You own a small business. Do you need a website? An Internet presence can be a necessity or a resource-draining boondoggle, depending on your business and target audience. You shouldn’t build or maintain a website simply because “everyone else has one.” However, even if you own a one-person services company and get all the business you can handle through word of mouth, you can still create an online presence with minimal time and expense.
If and when you develop a business website, you’ll need to make some kind of investment in Internet-based marketing. Consumers increasingly and overwhelmingly use the Internet to research and buy goods and services. This means the competition is robust, and if your site doesn’t announce its presence, it will simply sit and gather (virtual) dust in some computer’s memory.

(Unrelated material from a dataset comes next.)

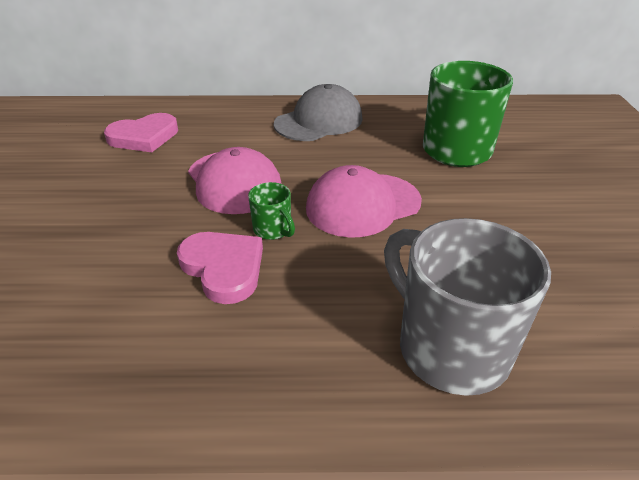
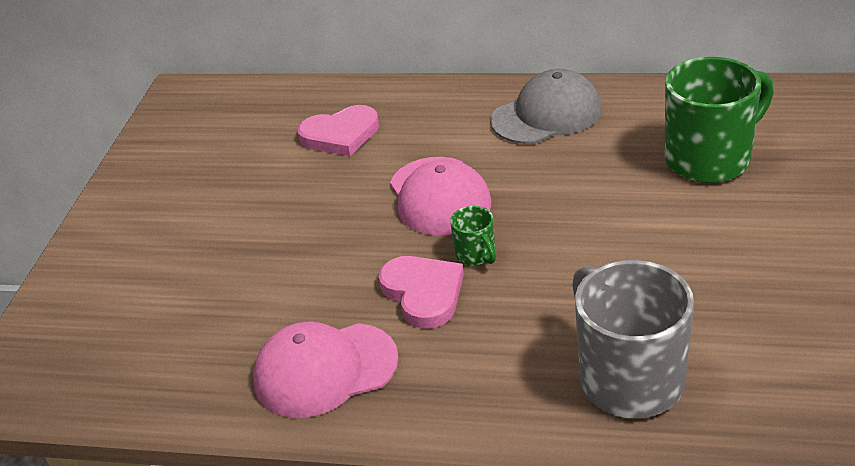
camera: 15 degrees right, 0 degrees up
(362, 205) = (577, 229): pink cap -> pink cap (325, 370)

If you’ve convinced yourself that you need to enter the web marketing arena, the following report provides a fundamental primer on the most widely used tactics for both paid and free Internet advertising. Just remember that each of the topics introduced here is complex enough that entire books are written about them, so if something appeals to you, do some additional research before jumping in.
Before You Start
There are two main questions you must ask yourself before starting any marketing efforts, whether on- or offline: “Who is my audience?” and “What are my objectives?”
The audience for most business marketing activities is obviously past, present, and future customers. However, as in traditional advertising and marketing, it helps narrow down who you are trying to reach, segmenting your market by age, geography, gender, interests, occupation. Certain Internet marketing methods, such as pay-per-click ads, allow you to target your customers based on this type of segmentation.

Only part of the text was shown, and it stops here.